Going by their figures, Ashwin and Jadeja are the greatest spinners India has ever produced. Whether one uses strike rate or average runs per wicket or total wickets taken, they are way ahead of, say, Prasanna or Bedi. My cricket fantasy is to see an Indian touring side with Ashwin, Jadeja, Yadav and Patel picked as the principal bowlers with Hardik Pandya and Shardul Thakur standing in for Abid Ali and Solkar: shine removers who bat a bit. It’ll be magical to see what these contemporary slow men make of the challenge of doing everything, from making the initial breakthrough to wrapping up the tail.

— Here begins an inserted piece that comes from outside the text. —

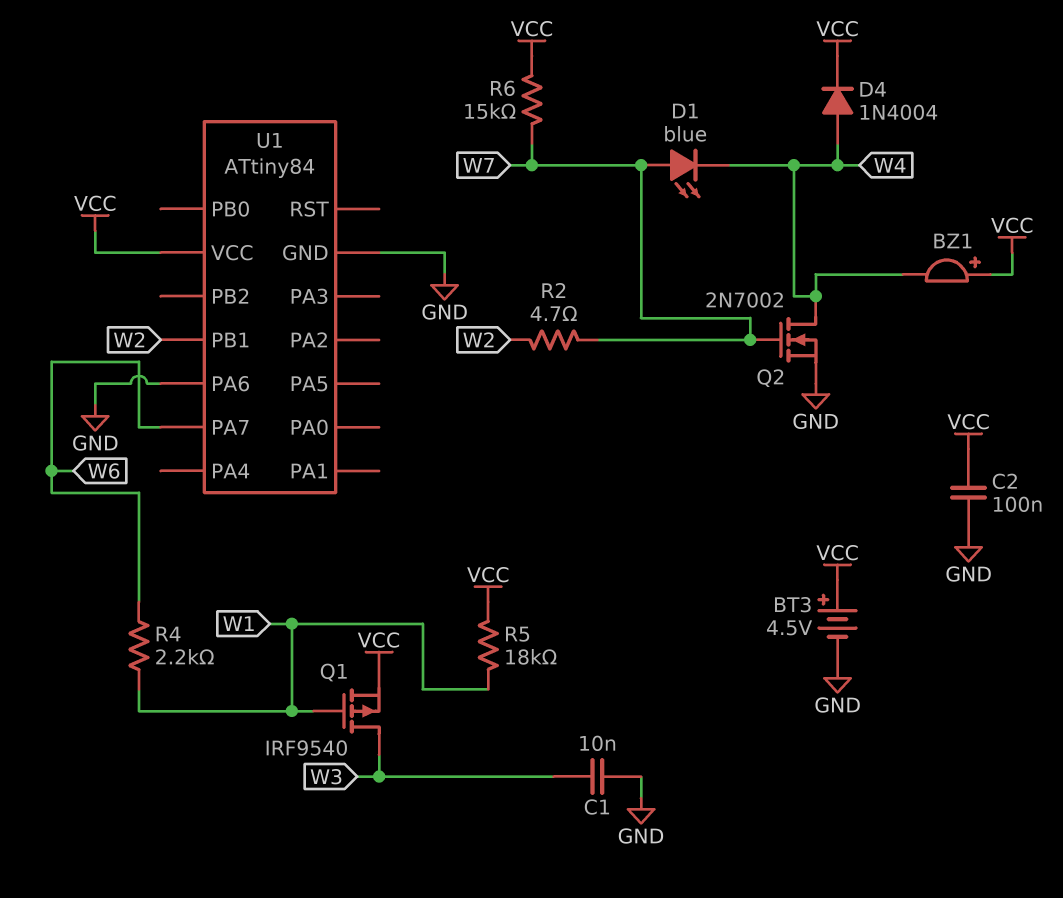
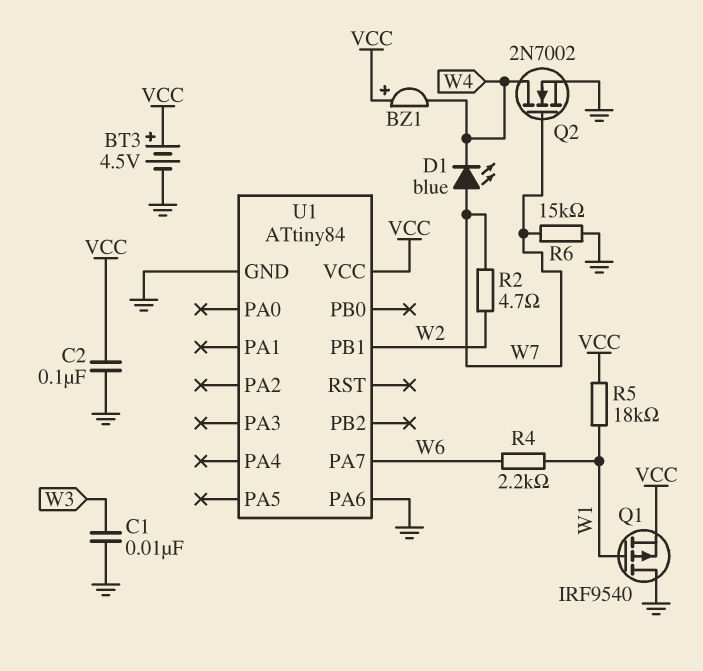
D4: diode 1N4004 (A W4, K VCC) -> none
Q1: PMOS IRF9540 (G W1, D W3, S VCC) -> PMOS IRF9540 (G W1, D GND, S VCC)
R6: 15k (VCC, W7) -> 15k (GND, W7)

It'll never happen, of course, because it would be a crime to rest fast bowlers as exceptional as Bumrah, Mohammed Shami and Mohammed Siraj on helpful wickets. But I can see Ashwin rising to the challenge of bowling in the first hour at Old Trafford and Jadeja relishing the opportunity of doing more than giving his captain control on the first day in some foreign field.
What we can’t replicate is the vulnerability of that time. Indian cricket in the 60s and 70s was a shamateur sport. There was no money to be made from the game; players were paid to play by institutional patrons. Those that didn’t have honorary, white-collar employment led precarious lives. Bedi used to frequently tell a story about India’s Test players being daily wagers. They were paid by the day and once, Bedi said, when India beat the opposition in four days, they weren’t paid for the fifth.

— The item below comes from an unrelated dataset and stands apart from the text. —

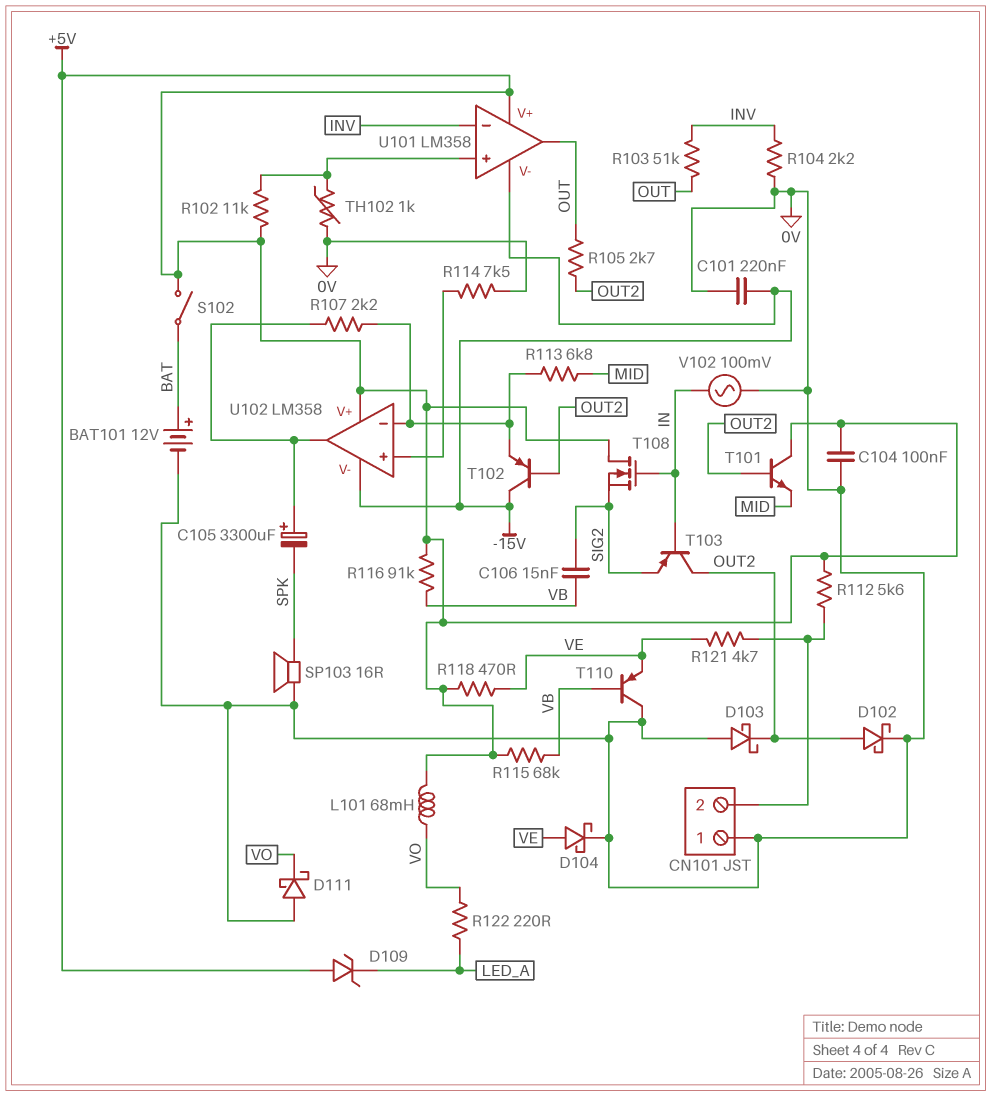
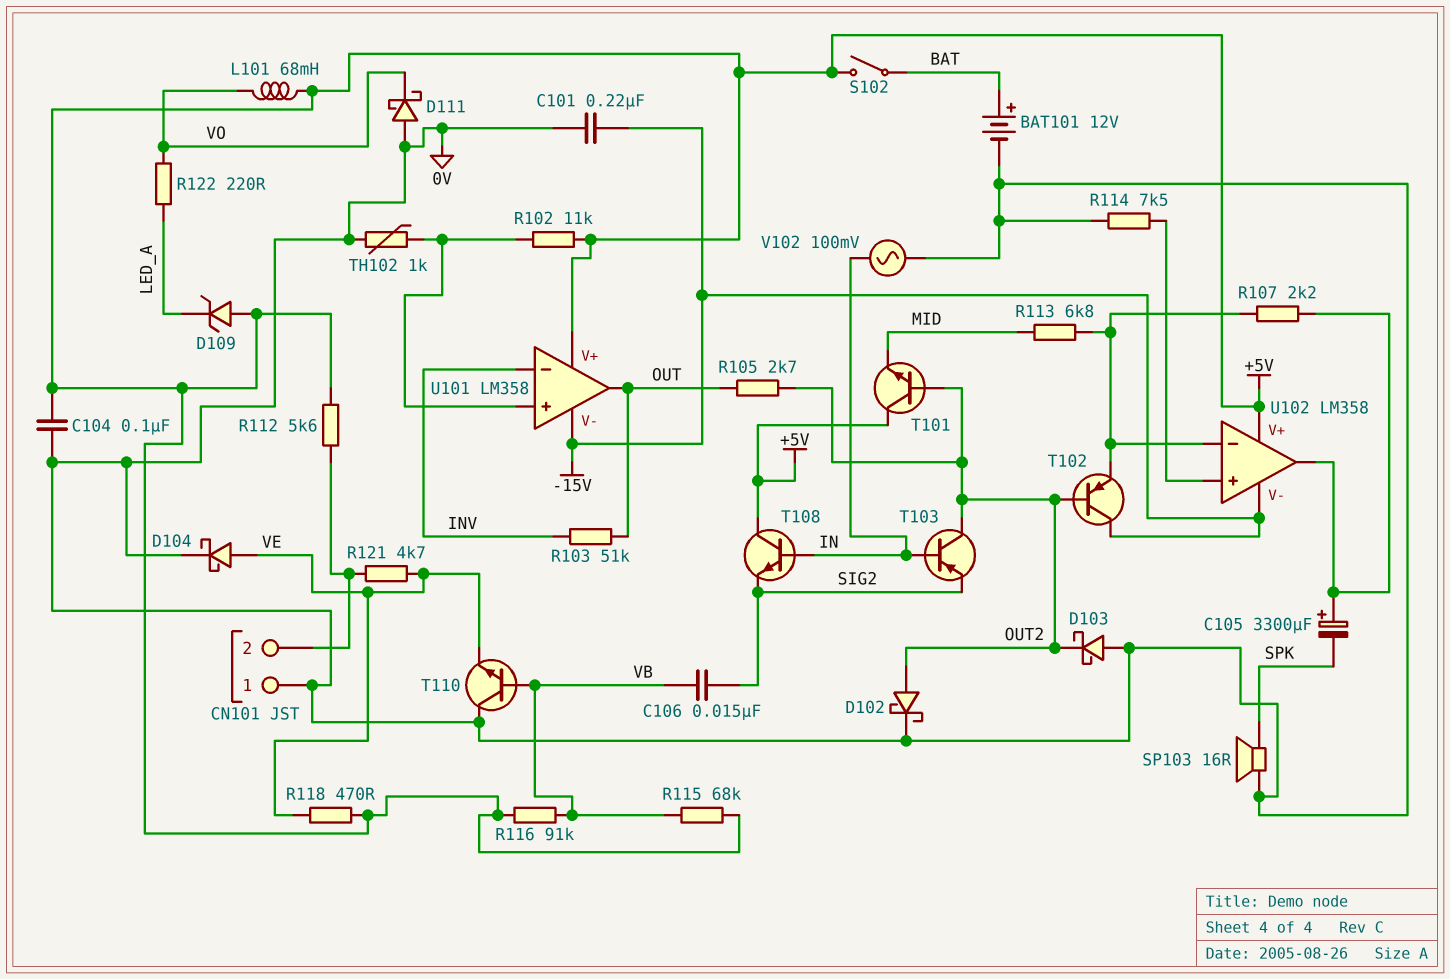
R104: 2.2k (0V, INV) -> none
T108: NMOS (G IN, D +5V, S SIG2) -> NPN (B IN, C +5V, E SIG2)
T110: PNP (B VB, C 0V, E VE) -> NPN (B VB, C 0V, E VE)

Their vulnerability wasn’t just economic, it was physical too. This was a time before helmets and while this absence endangered all batsmen, it endangered Indian batsmen more than others for a couple of reasons. First, we didn’t produce fast bowlers in domestic cricket and, therefore, had little experience of playing them. Second, unlike the great Pakistani cricketers of that time, several of whom played seam bowling routinely in England, very few Indian cricketers played county cricket.
As a result, many first-rate Indian batsmen had difficulties with the short ball. Brijesh Patel comes to mind as does Mohinder Amarnath, before the helmet transformed him into one of the best players of fast bowling in the world. Indian batsmen and Indian fans were weaned on the cautionary tale of Nari Contractor having his skull broken by the wicked Charlie Griffith, who figured as a kind of Ravana in India’s cricketing folklore. The threat of mortal injury loomed over Indian lower-order batsmen simply because their cricketing environment left them unequipped to deal with short-pitched bowling. When Bedi declared the innings closed at five wickets down in Sabina Park, it was less a statement than just basic concern for the well-being of his team.
It was in this precarious world that Bedi and his teammates won their unlikely victories. No one should be nostalgic for that straitened time but the wins that those teams, the poor relations of world cricket, pulled off against the odds were peculiarly precious for the fans who followed them. Nothing will quite compare with their memory of a pear-shaped, patka-wearing genius, pivoting weightlessly on a barely earthbound toe, looping the ball skywards, with peaceful yet perilous intent.